Saído do draft– Aborto: o crime estará mesmo na lei?
15.10.2006
A retórica favorável ao sim no referendo ao aborto afirma-se cheia de respeito e clemência pelas mulheres, invocando que pretende poupá-las à violência do aborto clandestino para o qual são empurradas… No entanto, creio que este argumento é, em absoluto, carente de sentido. Ora vejamos: há entre os defensores do “sim” dois grandes grupos:
a) por um lado, há o grupo mais vasto dos que defendem a liberalização do aborto como modo de contracepção (há aspectos ridículos nesta expressão, pois só com muito boa-vontade podemos chamar contracepção à morte de um feto com 10 semanas). O mote deste grupo é o célebre slogan o corpo é meu, a decisão também. Estes militantes são, inegavelmente, pró-aborto: com ânimo leve, defendem que o aborto é um direito. Custa-me vê-los invocar o sofrimento real das mulheres que foram empurradas para o aborto clandestino como argumento do seu discurso libertário: a sua campanha não é a das mulheres obrigadas a abortar um filho que não podem ter; é a das mulheres que pretendem abortar uma criança que não querem ter.
b) por outro lado, temos o grupo mais restrito dos que, sinceramente, defendem que a lei deve ser compreensiva com as mulheres que se encontraram com uma situação limite. Para estes, o aborto não deve ser encarado de ânimo leve: as mulheres são empurradas para o aborto por circunstâncias que, normalmente, lhes são exteriores: um parceiro que não quis assumir a paternidade, um patrão que ameaçou com o despedimento ou uma situação económica desesperada, etc... No entanto, invocar a despenalização nestes casos é uma estratégia extremamente arriscada, pois uma lei restritiva do aborto é a melhor garantia da mulher: perante o parceiro, o patrão ou a pobreza, a mulher está protegida por uma lei que a proíbe de abortar.

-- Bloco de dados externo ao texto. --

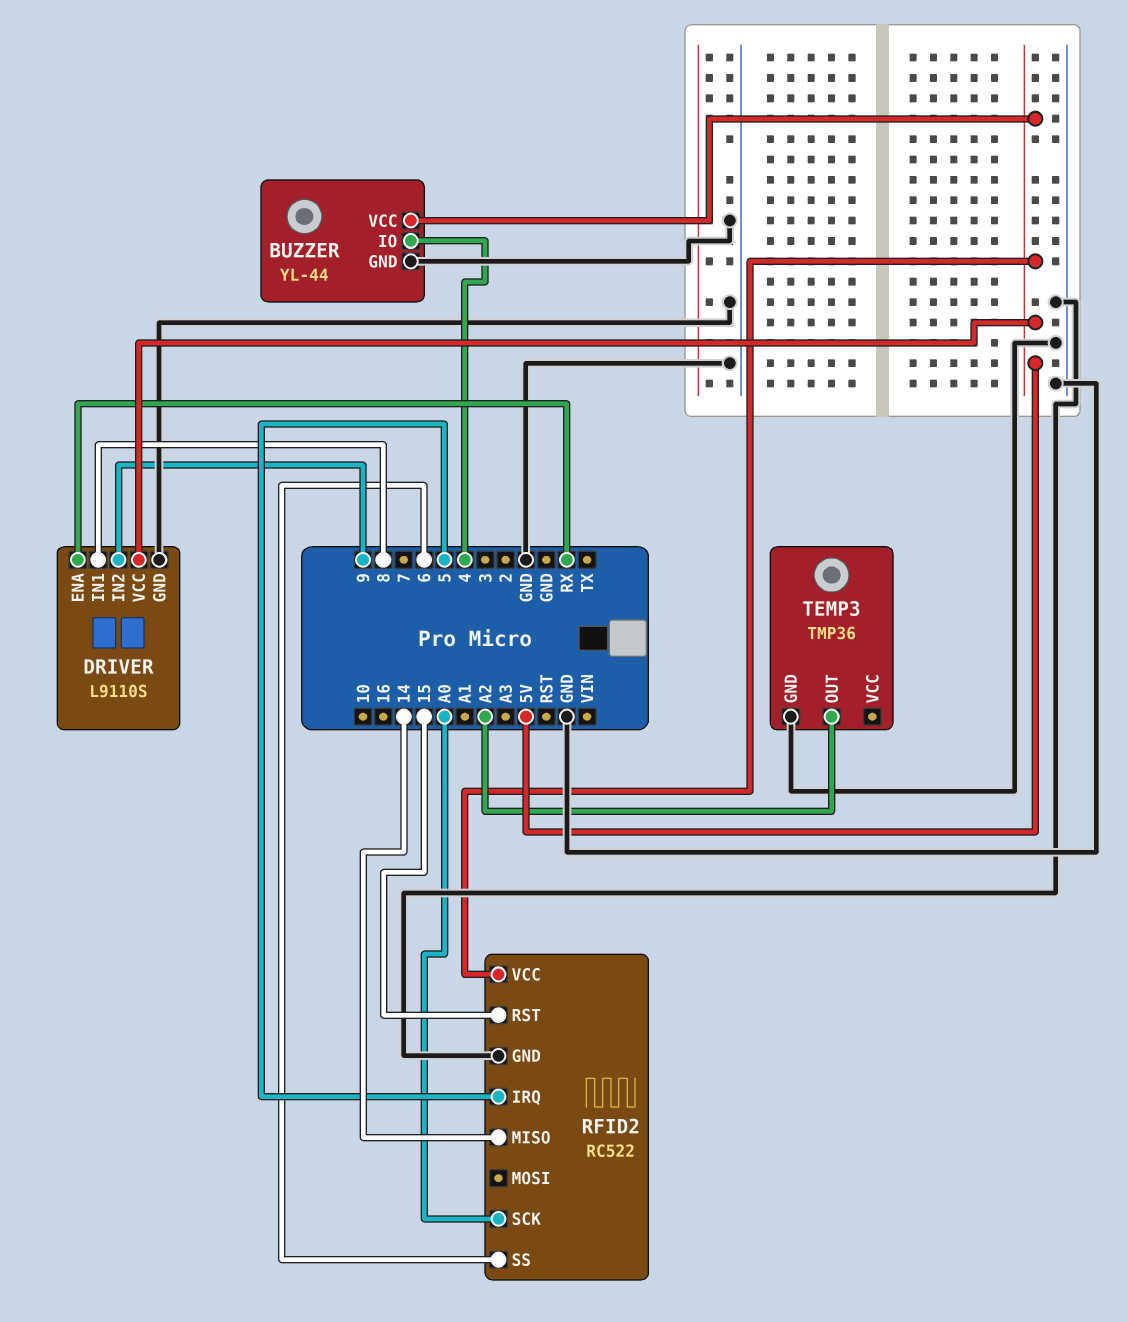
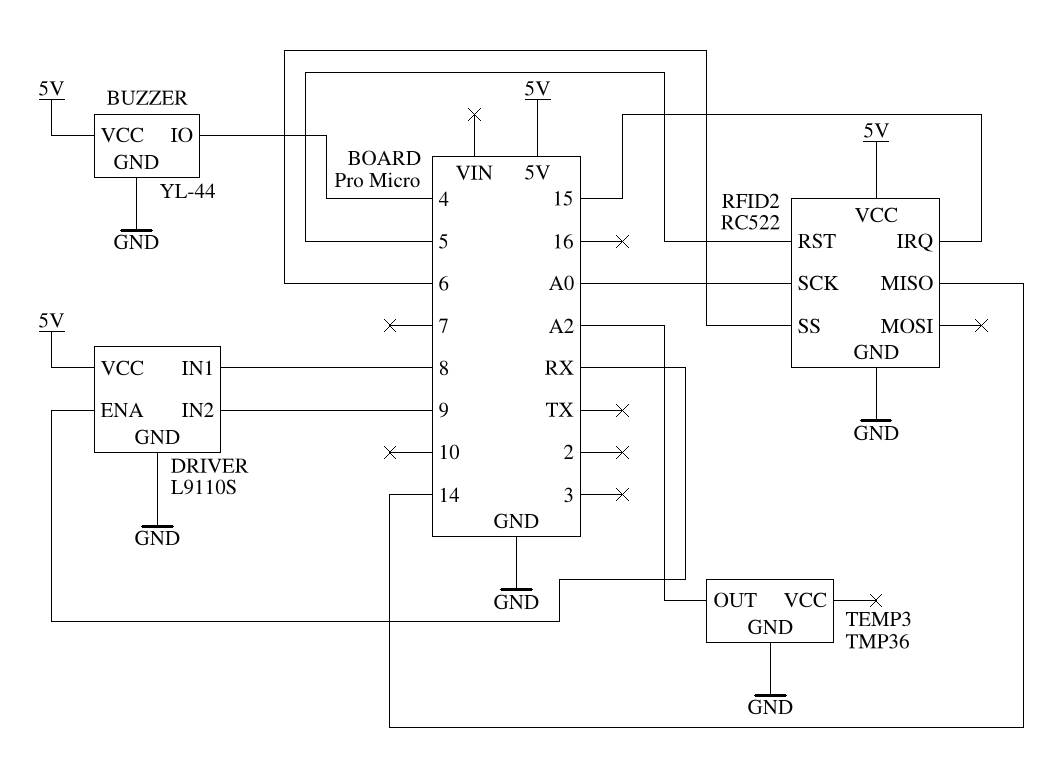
RFID2 pin IRQ: 5 -> 15
RFID2 pin RST: 15 -> 5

Destruída essa lei, a tirania do parceiro, do patrão ou das circunstâncias será inexorável; e o aborto, que antes era um recurso extremo e brutal, passará a ser encarado como uma alternativa próxima e razoável.
Ironicamente, supondo proteger as mulheres, os defensores do sim estão a colocá-las sozinhas perante o dilema do aborto. E os defensores do não, parcendo implacáveis com elas, estão a criar alternativas para que possam contar com alguém quando, apesar das circunstâncias adversas, pretenderem prosseguir do lado da vida: a sua e a da criança que foi concebida no seu seio.
3 Comentário(s):
Sabe? Eu estou de acordo consigo em quase tudo. Num país ideal em que a lei funcionasse implacavelmente, um pai renitente seria sempre chamado a assumir as suas responsabilidades. Uma menina, mesmo se adolescente, que cedeu à curiosidade ou, quem sabe, a uma paixão imatura, seria apoiada, poderia conservar o seu menino e continuar no liceu. Quando arranjasse um emprego, o patrão não se importava com o facto de ela ter um filho - o que implica, normalmente, faltar porque o bébé adoeceu - e fazia-lhe um contrato. Neste país ideal o aborto era muito bem condenado.

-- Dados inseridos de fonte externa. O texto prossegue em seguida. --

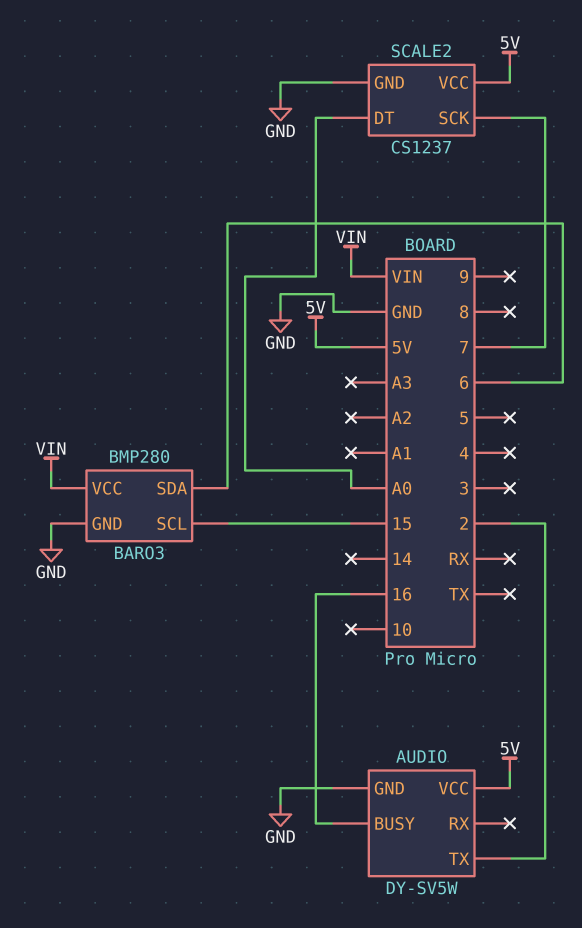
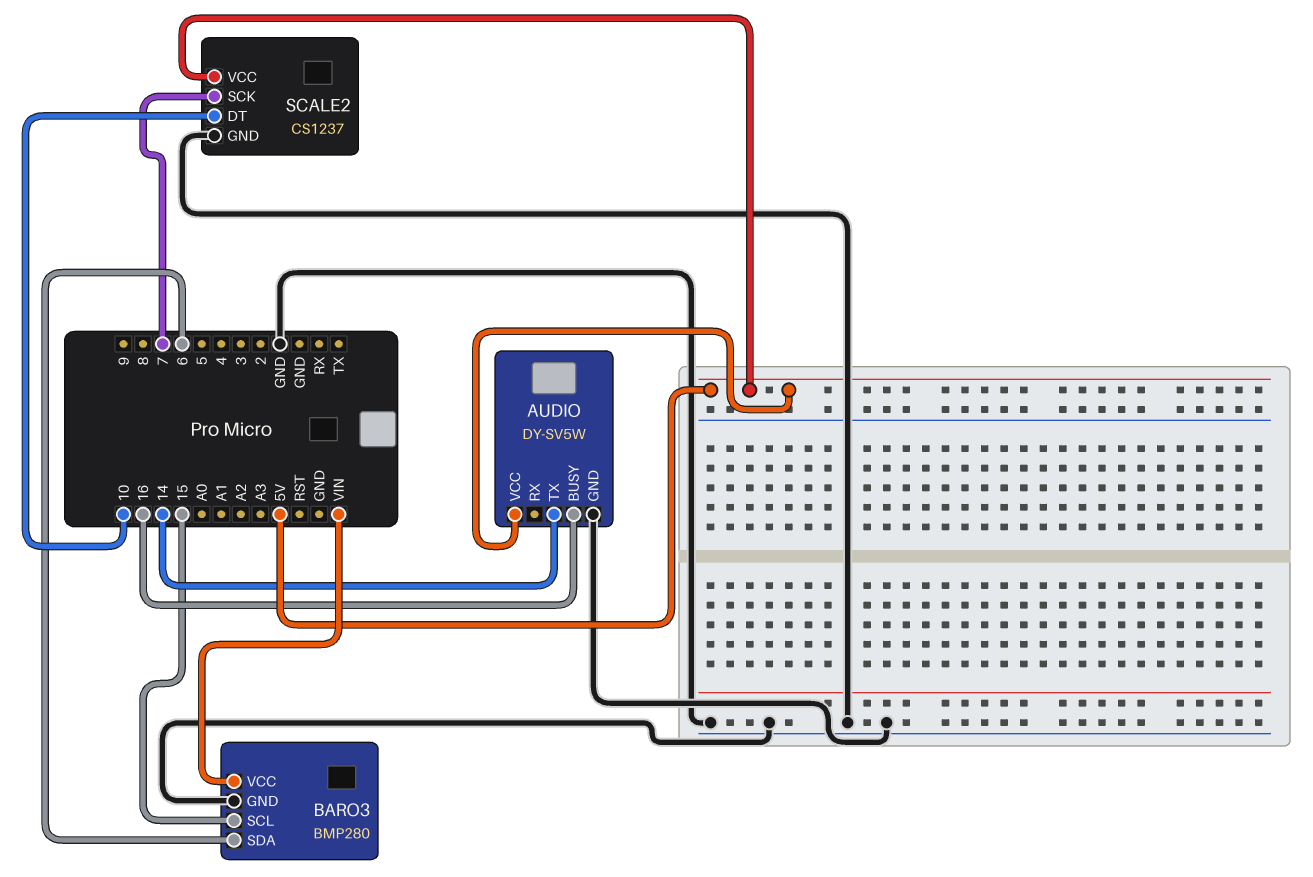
AUDIO pin TX: 2 -> 14
SCALE2 pin DT: A0 -> 10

Qualquer um de nós podia atirar a primeira pedra.
Mas, meu caro Lourenço, para o bem e para o mal, vivemos aqui e agora.
Portugal é o que é.
Gosto demasiado das mulheres para não sentir com elas o trauma do aborto que elas próprias não sabem como evitar.
O Lourenço sabe?
Gostei deste post e "roubei-o" para "O melhor dos blogues".
Se tiveres alguma coisa contra, diz.
Excelente, Lourenço.
E quanto ao que tacci escreveu, sem dúvida que qualquer um de nós sente (ou procura sentir dentro das suas possibilidades várias) o trauma das mulheres que abortam. O grande problema está apenas em saber quem faz e quem não faz alguma coisa para o bem dessas mulheres.
Os adeptos do aborto, procuram a descriminalização de um homicídio com argumentos que nos fazem chorar. Ao contrário, os adeptos da vida são os que têm ajudado permanentemente a secar as lágrimas a tantas dessas pobres mulheres que se vêem a braços com o dilema do Aborto. (Poupo-vos ao nome dessas instituições que todos conhecem)
É caso para perguntar: afinal, quem sente mais o problema do aborto - os que legislam do alto da sua cadeira sentimentalóide ou os que no campo lidam directamente com os sentimentos de quem sofre?
E como muitos desses adeptos do sim à cultura de morte são os que incentivam essas políticas sociais de que tacci se queixa, eu opto por estar do lado daqueles que estão do contra, ou sejam, os que não falam apenas de ideiais sociais mas que os praticam diariamente. Inconformismo? Talvez... Mas, sobretudo, amor à vida.